CDC Implementation - Prerequisites
- SQL Server Agent Service should be running in order to get notified of the CDC actions
- Enable CDC for database by a member of the sysadmin fixed server role·
- Enable CDC for individual table by the members of the db_owner fixed database role
CDC Implementation - Steps
1. Enable CDC for the database
use <Database>
GO
exec sys.sp_cdc_enable_db
GO
A new column is_cdc_enabled is added to sys.databases table. To check whether the CDC has been enabled for a database: select is_cdc_enabled from sys.databases
where name = ‘<Database>
--1GO
Once CDC has been enabled for a database, a new schema named ‘cdc' and a new user named ‘cdc' will be created. Also, following 5 new tables will be created
Contains one row for each column tracked in a capture instance. By default, all columns of the source table are captured. However, columns can be included or excluded when the source table is enabled for change data capture by specifying a column list.
Contains one row for each change table in the database.
Contains schema modifications to source table
Contains one row for each index column associated with a change table. The index columns are used by change data capture to uniquely identify rows in the source table. By default, the columns of the primary key of the source table are included. However, if a unique index on the source table is specified when change data capture is enabled on the source table, columns in that index are used instead. A primary key or unique index is required on the source table if net change tracking is enabled.
Contains one row for each transaction having rows in a change table. This table is used to map between log sequence number (LSN) commit values and the time the transaction committed. Entries may also be logged for which there are no change tables entries.
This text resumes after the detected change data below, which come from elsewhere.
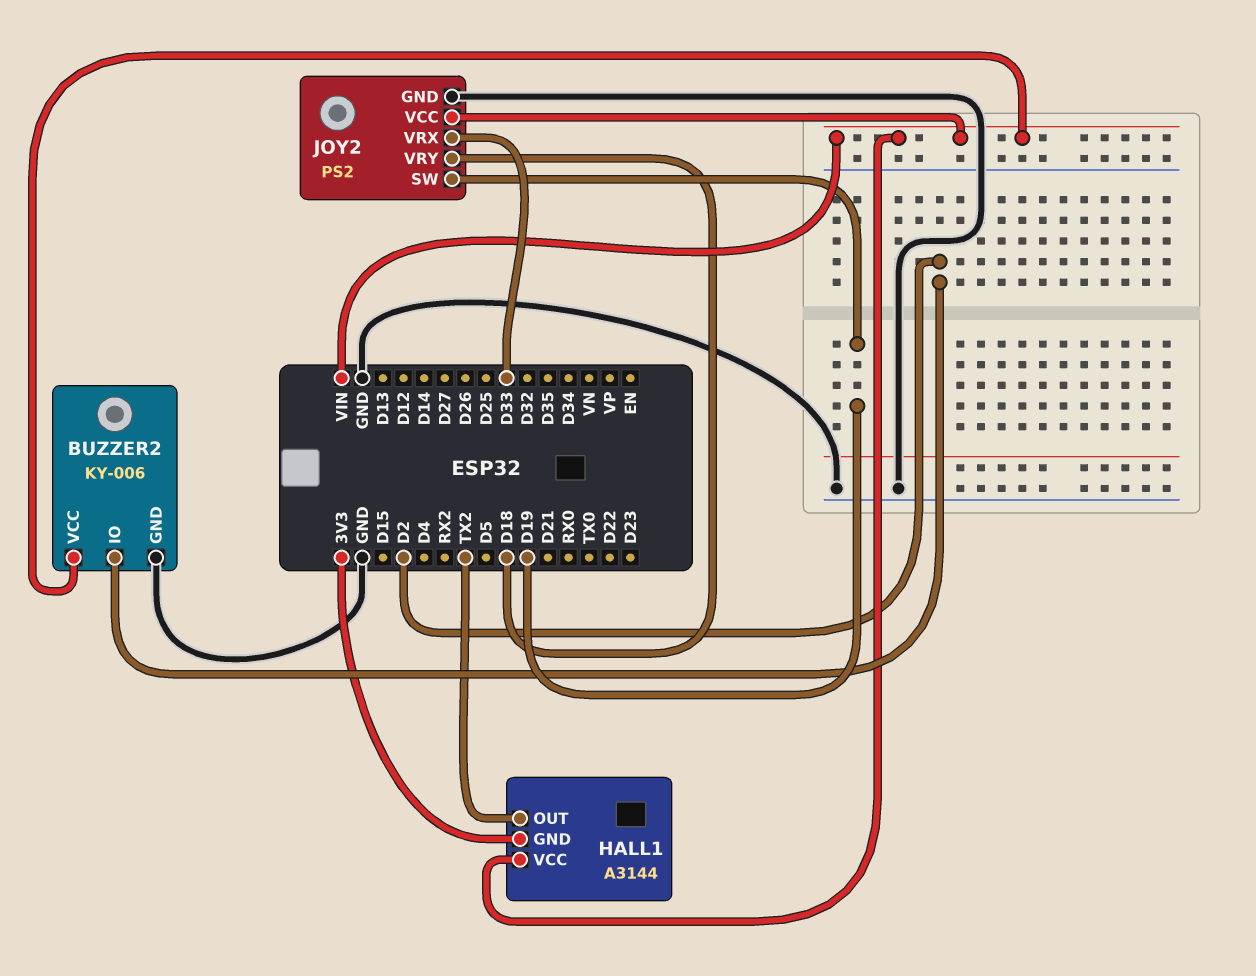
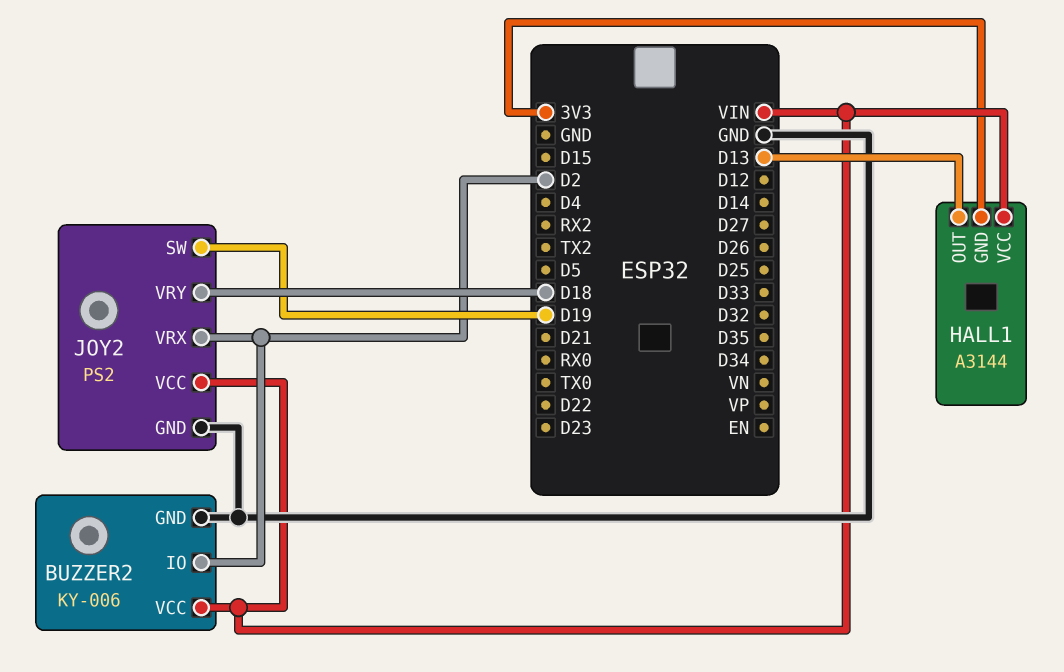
HALL1 pin OUT: TX2 -> D13
JOY2 pin VRX: D33 -> D2

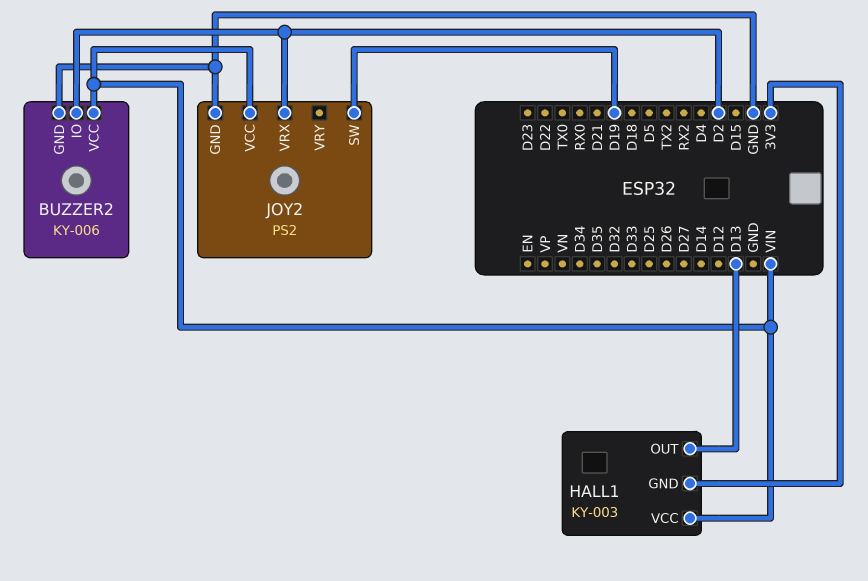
HALL1: A3144 -> KY-003
JOY2 pin VRY: D18 -> none

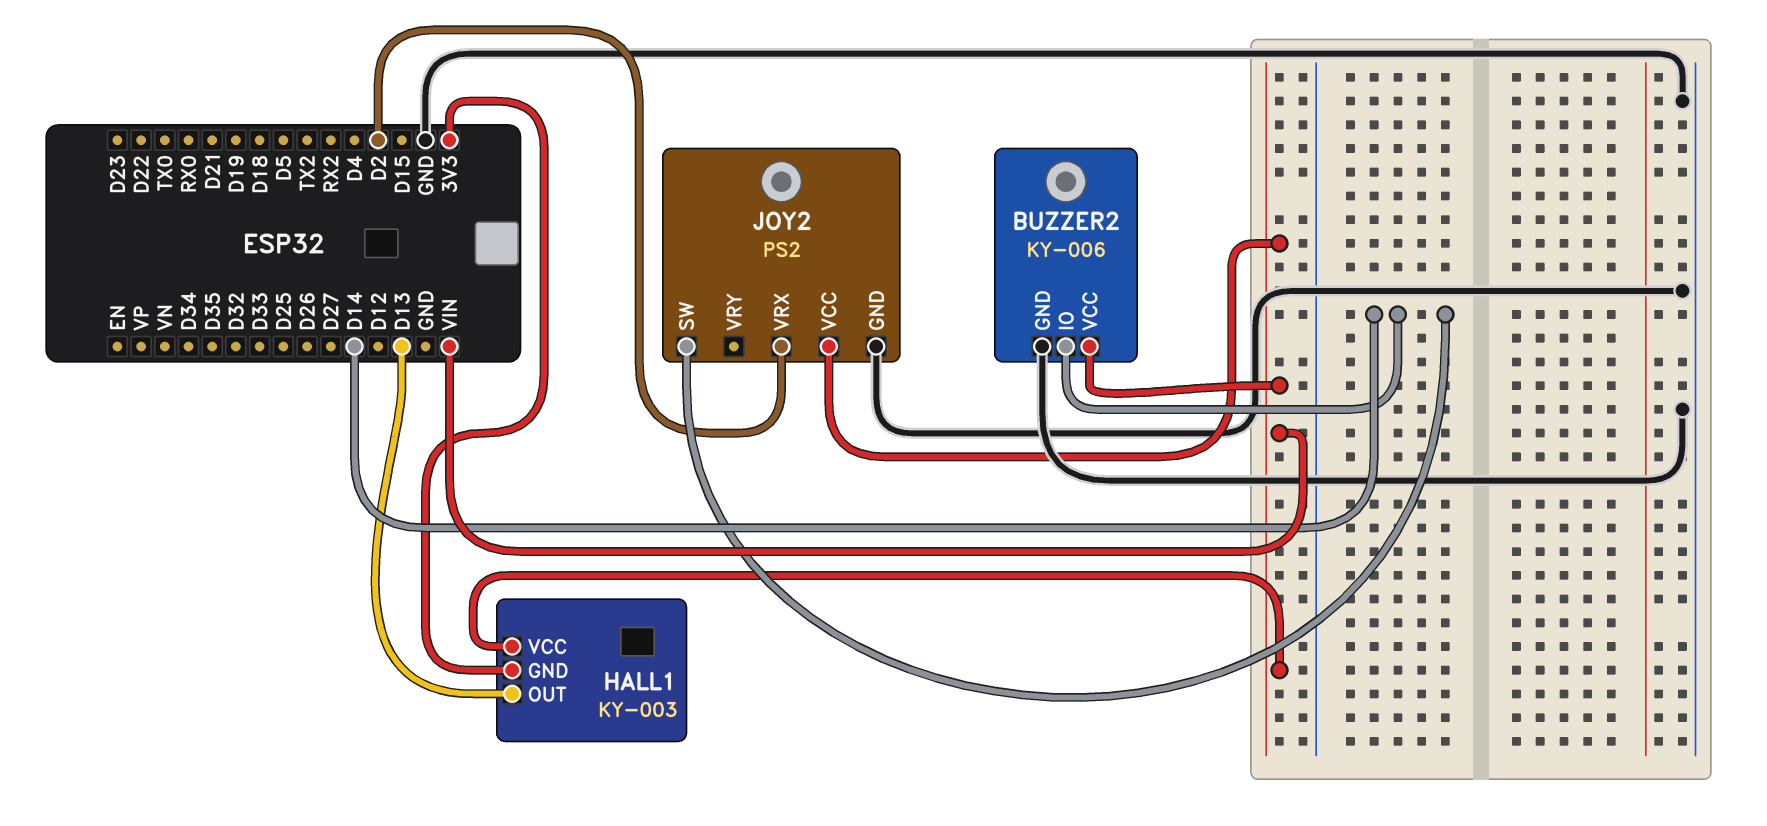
BUZZER2 pin IO: D2 -> D14
JOY2 pin SW: D19 -> D14

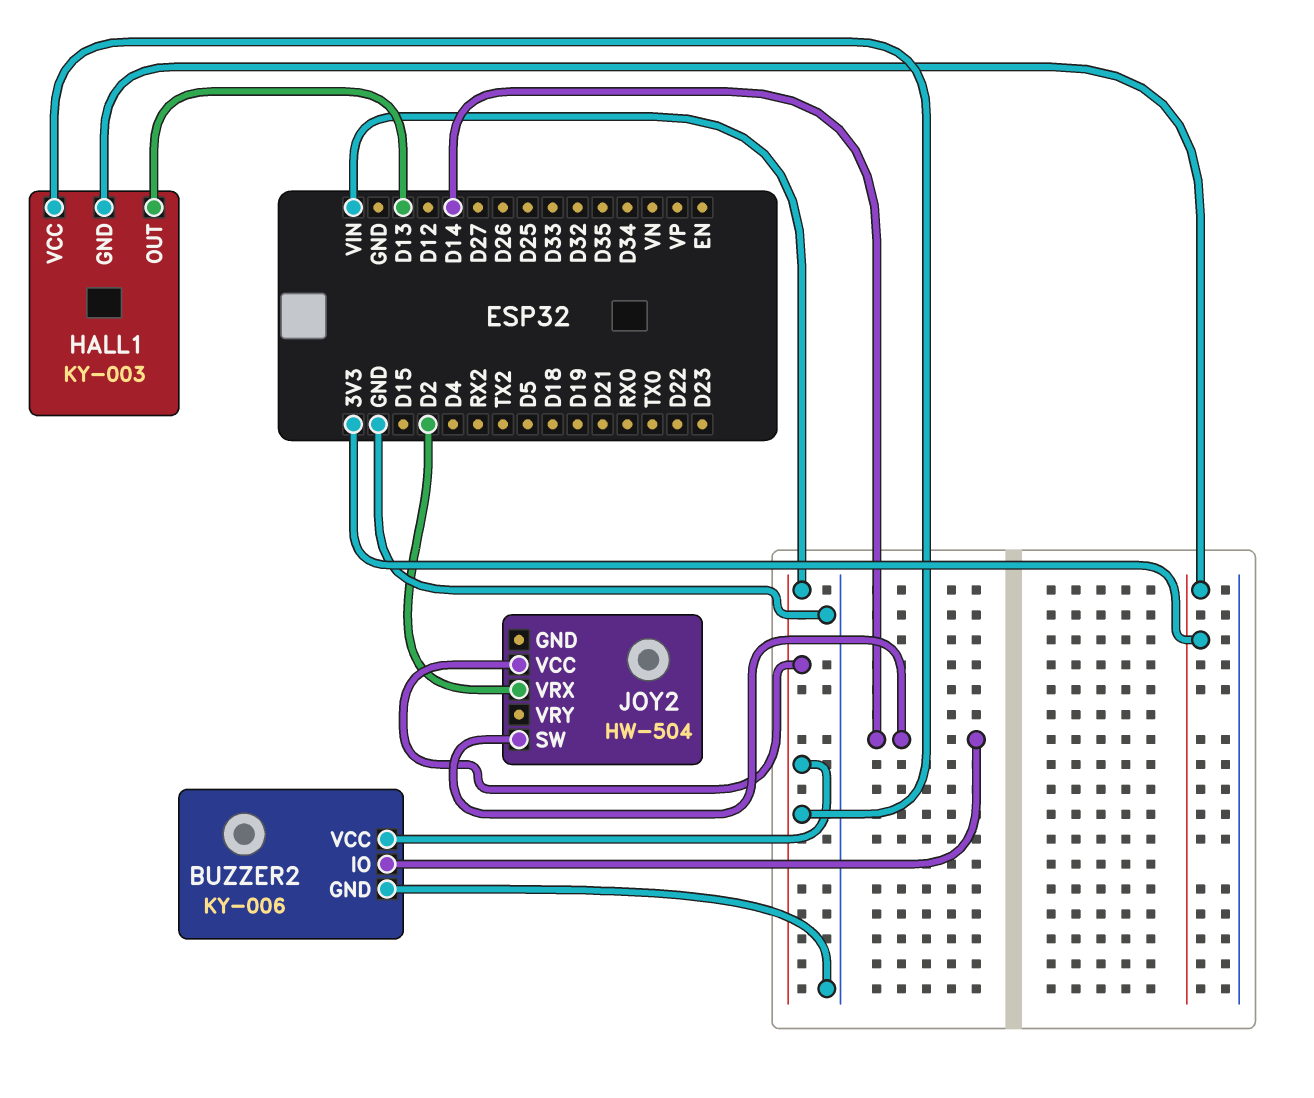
JOY2: PS2 -> HW-504
JOY2 pin GND: GND -> none

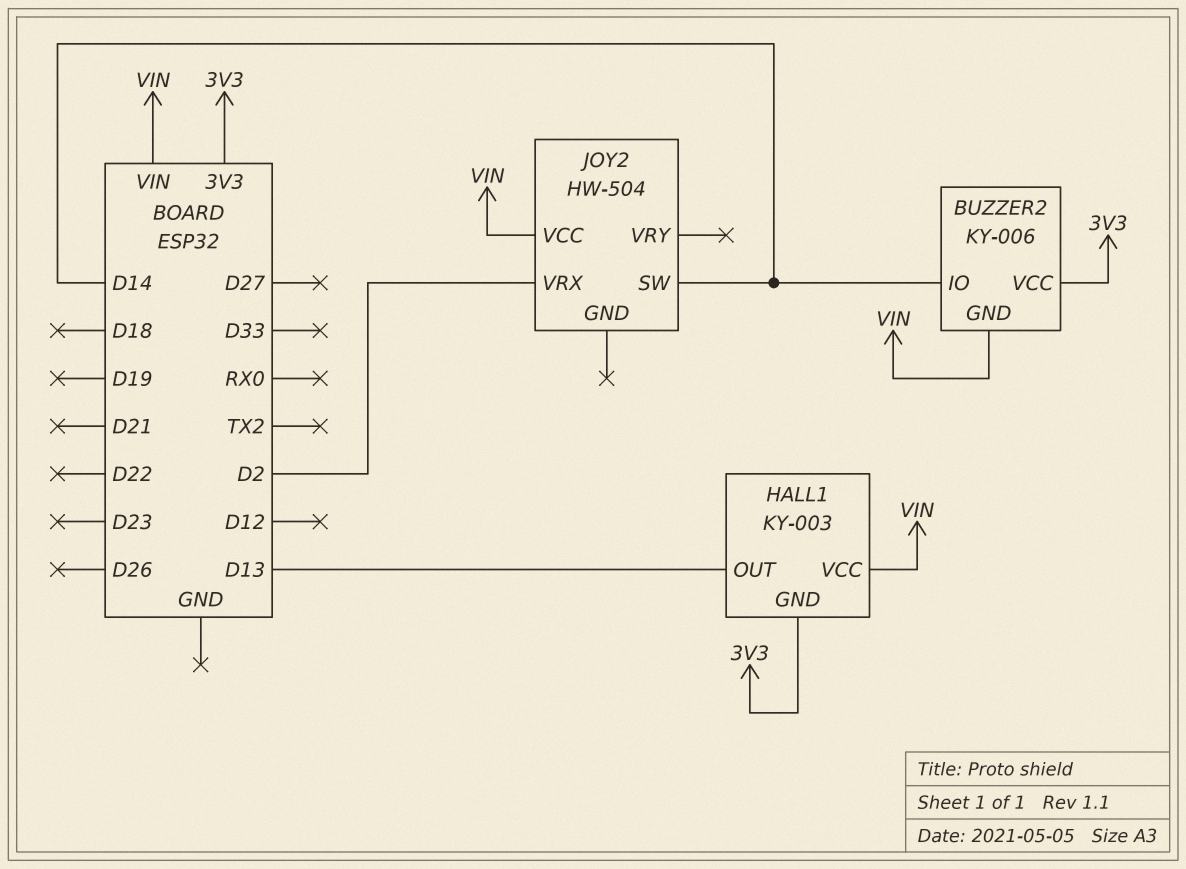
BUZZER2 pin GND: GND -> VIN
BUZZER2 pin VCC: VIN -> 3V3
This allows the table to record the completion of LSN processing in periods of low or no change activity.
2. Enable CDC for the table
exec sys.sp_cdc_enable_table
@source_schema = 'dbo' --mandatory
, @source_name = 'Employee' --mandatory
, @role_name = 'cdc_test' --mandatory
, @supports_net_changes = 1
, @index_name = N'PK_Employee_EmployeeID'
, @captured_column_list = N'EmployeeID,EmpName, EmpCity'
, @filegroup_name = N'PRIMARY';
GO
@source_schema = Is the name of the schema to which the source table belongs. source_schema is sysname, with no default, and cannot be NULL.
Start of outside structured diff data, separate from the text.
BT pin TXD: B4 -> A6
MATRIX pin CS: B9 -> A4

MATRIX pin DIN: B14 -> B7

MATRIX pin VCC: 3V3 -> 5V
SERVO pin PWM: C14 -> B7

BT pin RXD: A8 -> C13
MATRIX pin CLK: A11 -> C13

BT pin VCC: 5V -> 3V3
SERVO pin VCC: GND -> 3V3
@source_name = Is the name of the source table on which to enable change data capture. source_name is sysname, with no default, and cannot be NULL.
source_name must exist in the current database. Tables in the cdc schema cannot be enabled for change data capture.
@role_name = Is the name of the database role used to gate access to change data. role_name is sysname and cannot be NULL. If the role currently exists, it is used. If the role does not exist, an attempt is made to create a database role with the specified name.
@supports_net_changes = Indicates whether support for querying for net changes is to be enabled for this capture instance.
supports_net_changes is bit with a default of 0. If 0 or if not specified, only support for querying for all changes is allowed. That is, only the system functions to query for all changes are created.
If 1, the system function to query for net changes is created in addition to the system function to query for all changes. If supports_net_changes is set to 1, index_name must be specified, or the source table must have a defined primary key. The columns defined in index_name or in the primary key are used to uniquely identify a row in the source table. These columns are added to the table cdc.index_columns.
@index_name = The name of a unique index to use instead of the primary key index to uniquely identify rows in the source table. index_name is sysname and can be NULL. index_name must be a valid unique index on the source table.
@captured_column_list = Identifies the source table columns that are to be included in the change table. captured_column_list is nvarchar(max) and can be NULL. If NULL, all columns are included in the change table. Column names must be valid columns in the source table. Columns defined in a primary key index, or columns defined in index_name must be included.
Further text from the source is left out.